2.4.3.5 验证试验 根据正交试验的最佳工艺试验3批，结果见表4。表4显示黄芩苷和盐酸小檗碱的转移率分别为88.74%、94.53%，干膏收率为5.96%，与正交表结果相吻合，表明该纯化工艺稳定可靠。

表4 验证试验结果

3 讨 论

半夏泻心汤“辛开苦降组”中黄芩的主要有效成分为黄芩苷，具有抗炎、抗菌、抗病毒、抗变态反应等作用［6］，对胃肠道平滑肌有解痉作用［7］；黄连的主要有效成分盐酸小檗碱具有抗菌、抗炎、抗溃疡和免疫调节作用［8-9］，具有保护胃黏膜、促进胃溃疡愈合、抑制幽门螺杆菌（HP）的作用［10-11］。且半夏泻心汤治疗急慢性胃炎、消化性溃疡的作用，主要与黄芩苷、盐酸小檗碱对H P的抑制作用有关［12-14］。所以，将黄芩苷与盐酸小檗碱作为半夏泻心汤“辛开苦降组”组药物提取液纯化工艺的评价指标。

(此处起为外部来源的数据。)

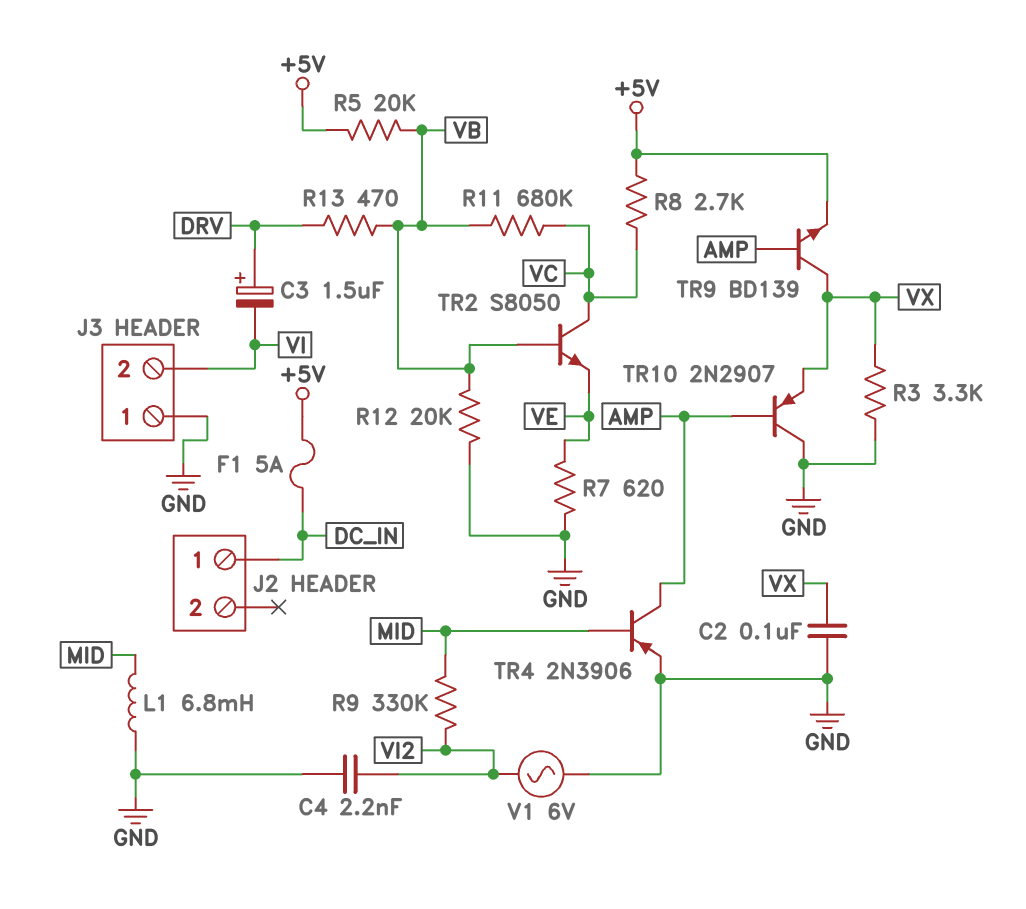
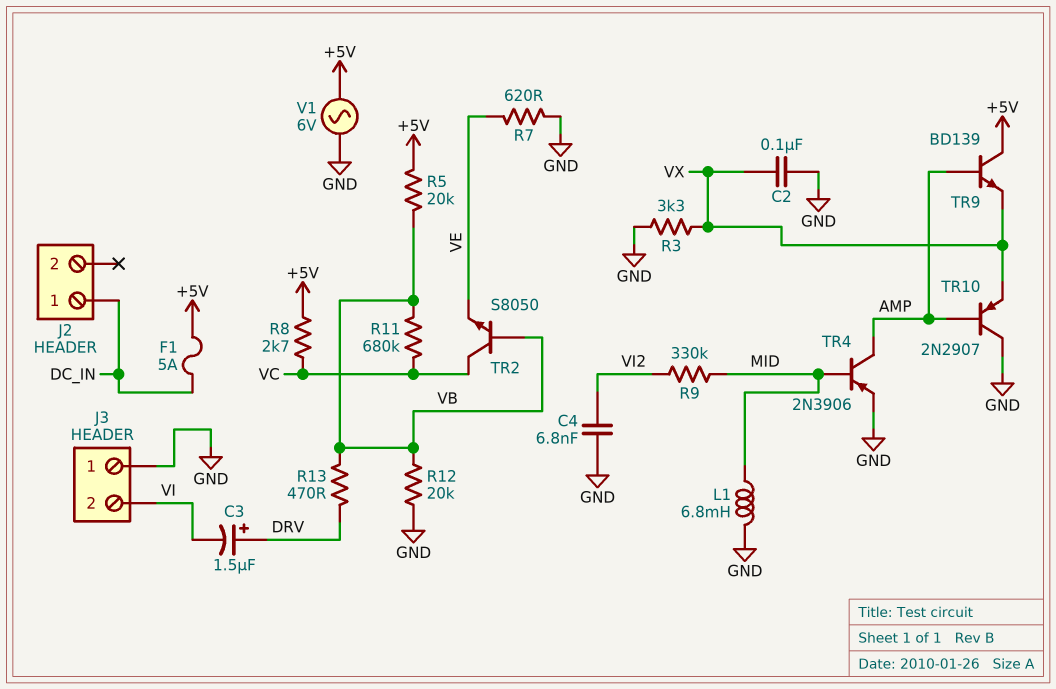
C4: 2.2nF (GND, VI2) -> 6.8nF (GND, VI2)
TR9: NPN BD139 (B AMP, C VX, E +5V) -> NPN BD139 (B AMP, C +5V, E VX)
V1: AC 6V (GND, VI2) -> AC 6V (+5V, GND)

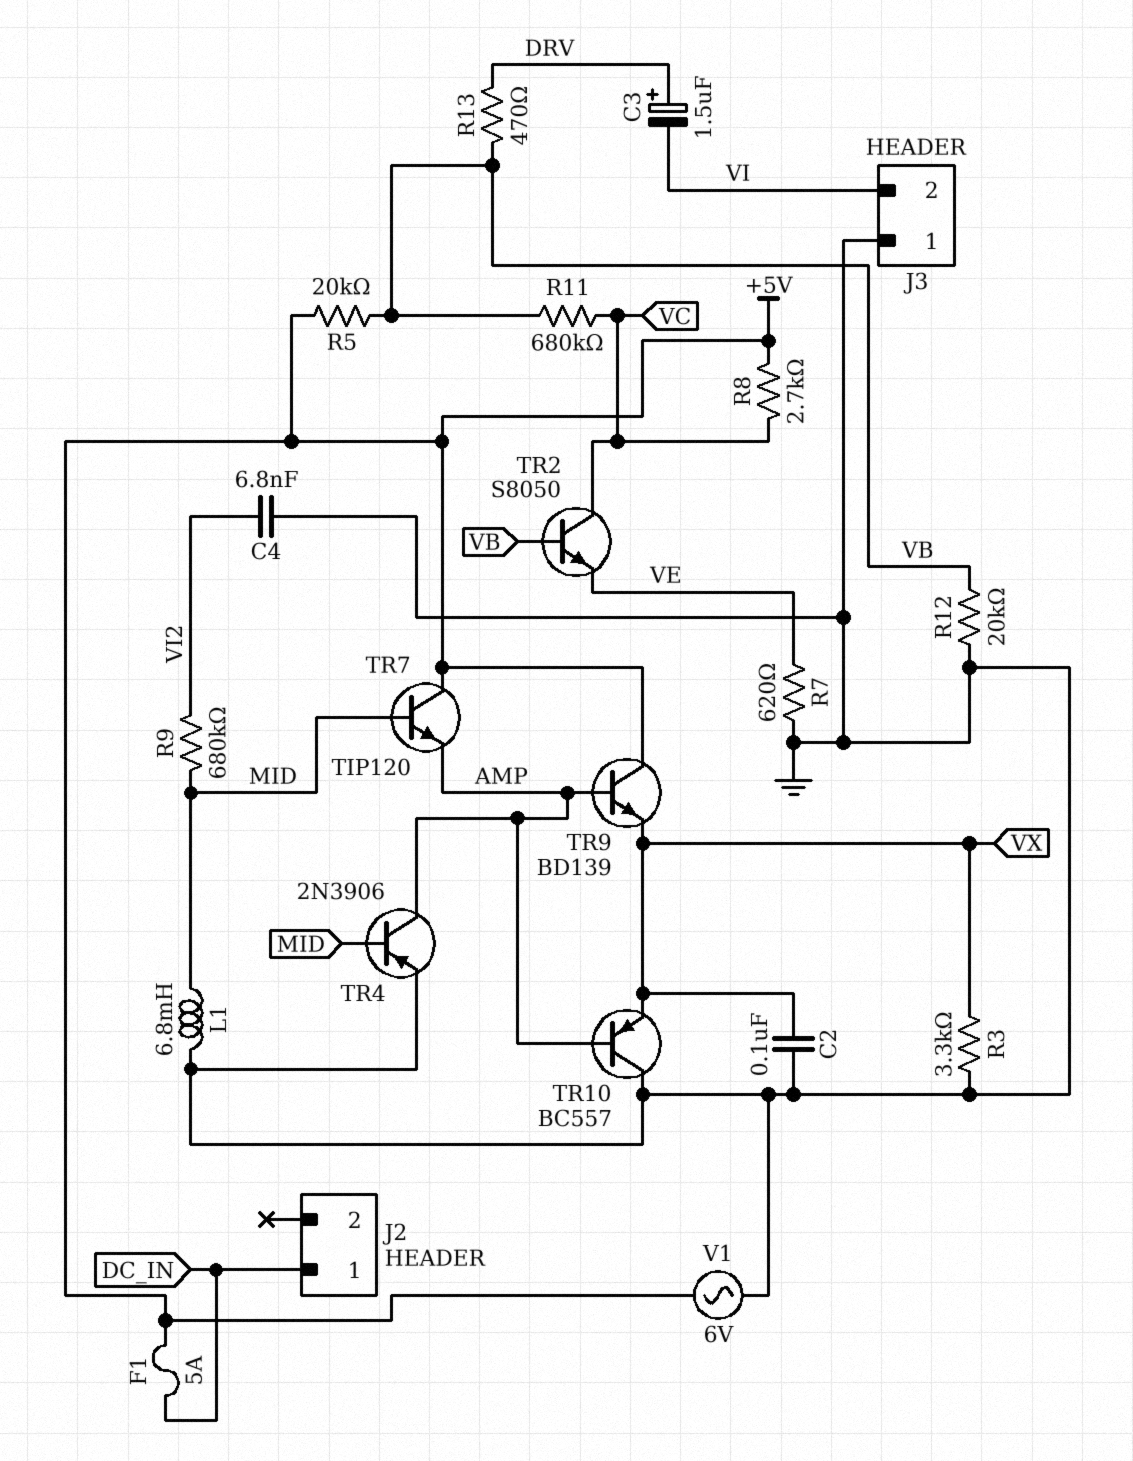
R9: 330k (MID, VI2) -> 680k (MID, VI2)
TR7: none -> NPN TIP120 (B MID, C +5V, E AMP)
TR10: PNP 2N2907 (B AMP, C GND, E VX) -> PNP BC557 (B AMP, C GND, E VX)

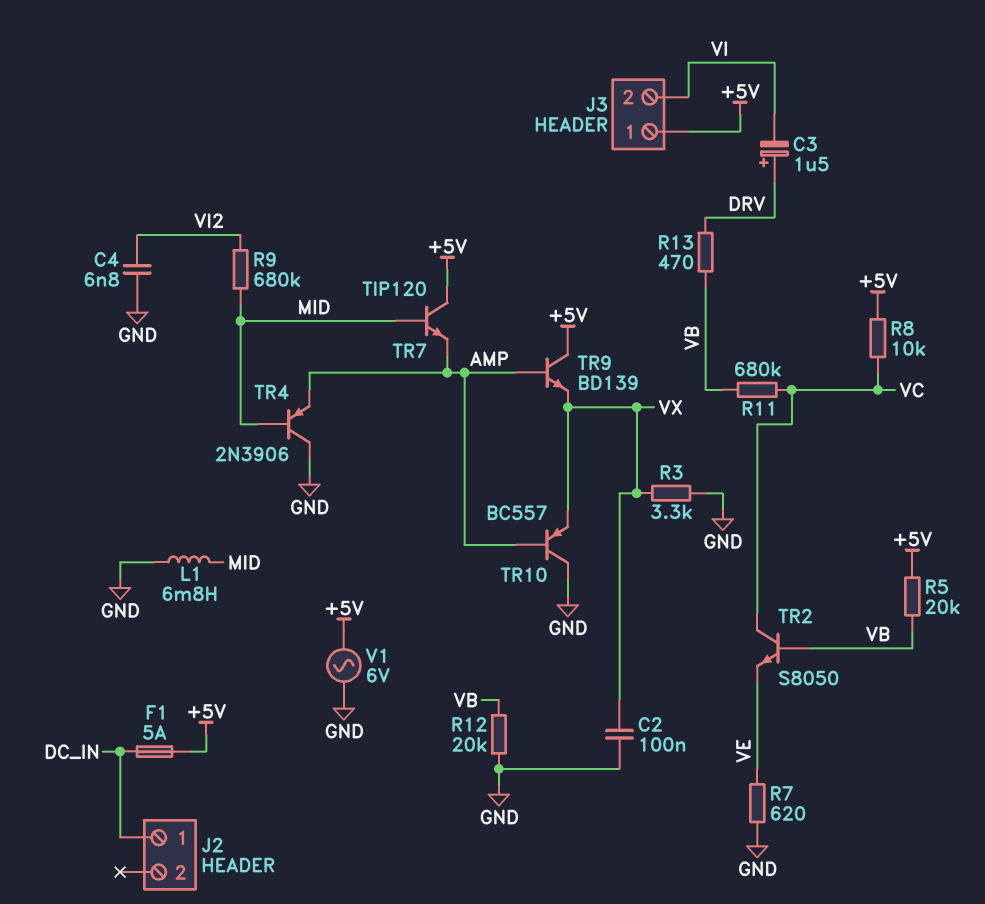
J3 pin 1: GND -> +5V
R8: 2.7k (+5V, VC) -> 10k (+5V, VC)
TR4: PNP 2N3906 (B MID, C AMP, E GND) -> PNP 2N3906 (B MID, C GND, E AMP)

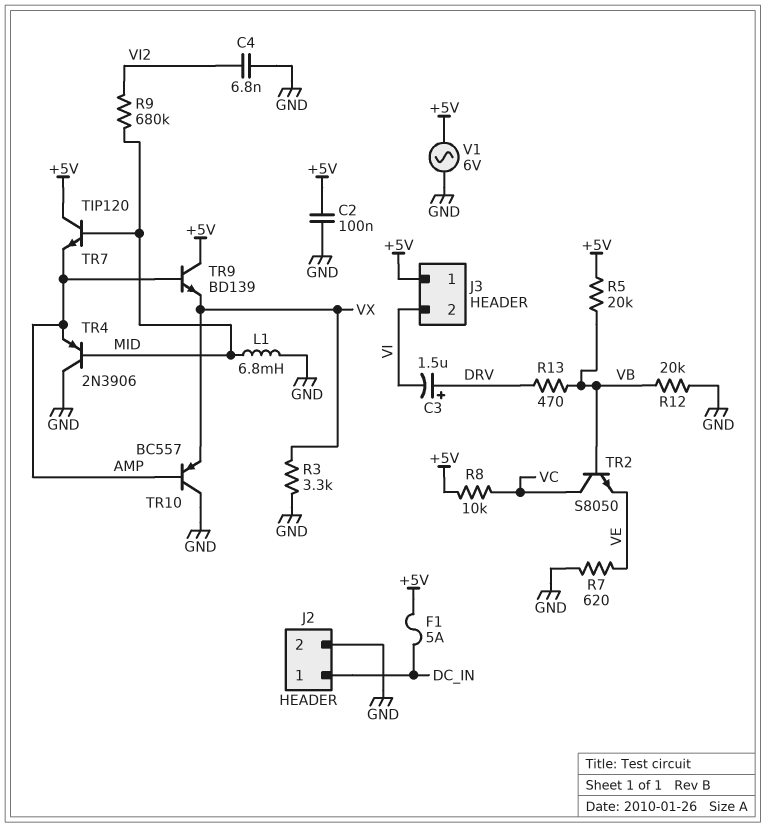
C2: 100nF (GND, VX) -> 100nF (+5V, GND)
J2 pin 2: none -> GND
R11: 680k (VB, VC) -> none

相关文献研究表明：前期以盐酸小檗碱、黄芩苷的静态吸附率及解吸率为指标，对大孔吸附树脂类型进行筛选，其中AB-8、HPD100对盐酸小檗碱、黄芩苷均有较高的吸附率和解吸率［15-16］。进一步对其进行动态吸附考察，结果显示AB-8的吸附速率常数要高于HPD100。所以，本文最后确定AB-8用于半夏泻心汤“辛开苦降组”药物提取液的纯化。

由于黄芩苷及盐酸小檗碱在水中的溶解度较低，提取液回收乙醇后用水稀释时，如果浓度过高，则会出现沉淀，导致出现堵塞大孔吸附树脂的现象，从而影响药液的纯化效果。所以，在考察上样液浓度时，上样液浓度都较低，一般为10～30 mg／mL。